Gifting QSBS: What the New York Times Got Wrong — and How Founders Can Do It Right
In late 2021, The New York Times ran a feature titled “A Lavish Tax Dodge for the Ultrawealthy Is Easily Multiplied.” It described how some Silicon Valley founders, including Roblox CEO David Baszucki, gifted shares of their companies to family members, effectively multiplying the Qualified Small Business Stock (QSBS) exclusion across several relatives. The article framed this as a clever trick of the rich — a way to “stack” $10 million exclusions and avoid millions in capital gains taxes. But what it didn’t mention is that this practice isn’t a loophole at all. It’s explicitly permitted by Congress under Section 1202(h) of the Internal Revenue Code.
Why QSBS Exists
Section 1202 was enacted in 1993 to encourage investment in true small businesses — companies with under $50 million in gross assets when the stock is issued. If you take real entrepreneurial risk by investing in or founding a small company and hold your shares for five years, you can exclude a significant portion of the gains when the company succeeds. This incentive has helped countless startups attract capital and keep founders invested for the long haul. It’s part of the ecosystem that built companies like Roblox, Airbnb, and Zoom — the very success stories critics point to when they call the law “too generous.”

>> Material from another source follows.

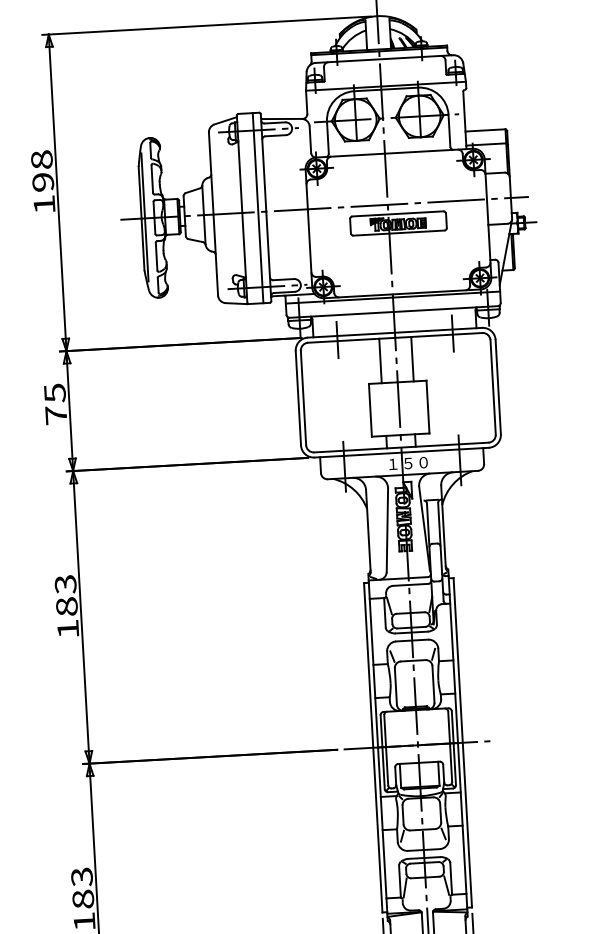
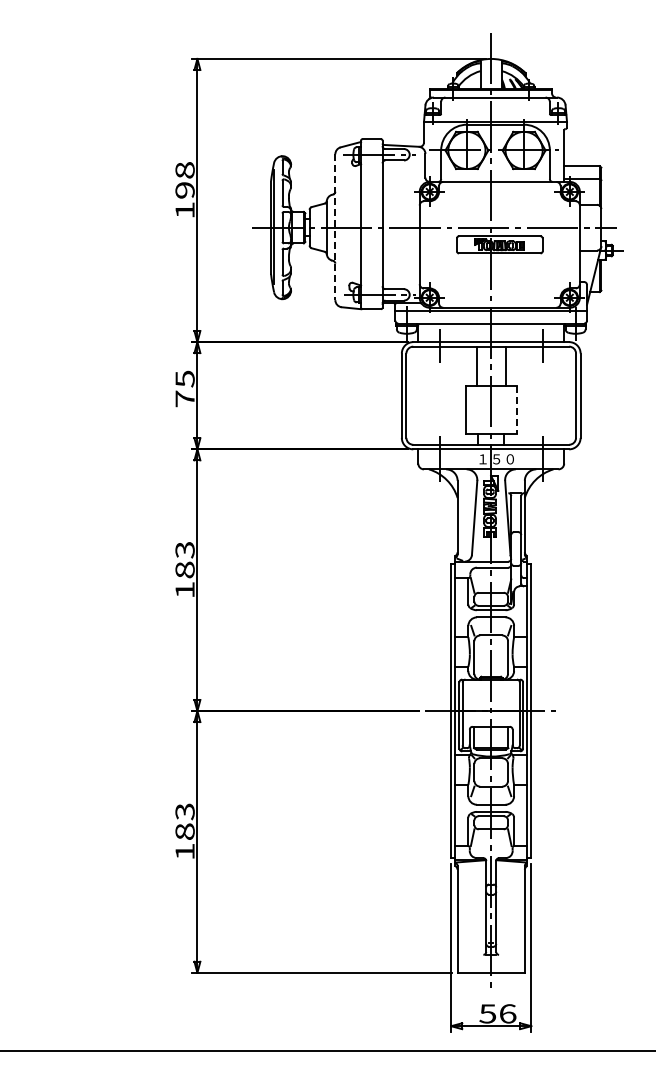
line: (258, 208) -> (375, 224), removed
line: (213, 214) -> (335, 227), solid -> dashed
line: (427, 407) -> (516, 410), solid -> dashed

Gifting and “Stacking” Are Built Into the Statute
Under § 1202(h), if you give your QSBS to another person or to a trust, that recipient “steps into your shoes.” They inherit your original holding period and eligibility. That means a founder who gifts stock before a liquidity event can legitimately allow multiple family members or trusts to claim separate $10 million exclusions. Far from being a tax dodge, gifting QSBS is a lawful way to support long long‑term family succession planning, diversify wealth before a liquidity event and encourage multiple stakeholders to participate in the startup’s growth.

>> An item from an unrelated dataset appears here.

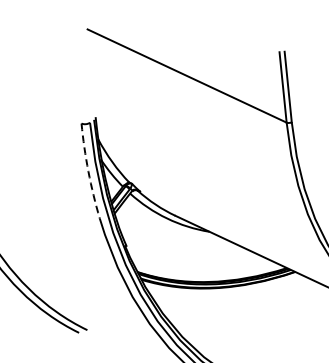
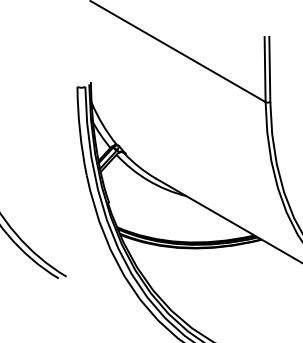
arc: (88, 171) -> (80, 131), dashed -> solid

Doing It Right: Timing, Documentation, and Intent
The key is to plan early and document everything. Gifts should occur while the company is still small and the stock relatively low in value — ideally years before an acquisition or IPO. Waiting until a transaction is on the horizon risks IRS scrutiny under “anticipatory assignment of income” rules. Founders should confirm their stock meets all QSBS eligibility tests (C c orp status, less than $50 million gross assets, active business test), maintain records of issuance, valuations, and any transfers, file proper gift‑tax returns, update the cap table and work with counsel to ensure gifts are completed well before any sale. Executed properly, the gifting of QSBS isn’t gaming the system — it’s precisely what Congress envisioned when it created a long‑term incentive to build and invest in American businesses.
Reframing the Narrative
The Times saw manipulation where many tax practitioners see foresight. Section 1202 isn’t perfect — like any incentive, it can be misused — but gifting stock to family or trusts that share in the entrepreneurial risk is entirely consistent with the statute’s purpose. Instead of being a “lavish dodge,” QSBS gifting can be viewed as rewarding founders for patience, vision, and early risk‑taking, and allowing them to pass that reward responsibly to the next generation.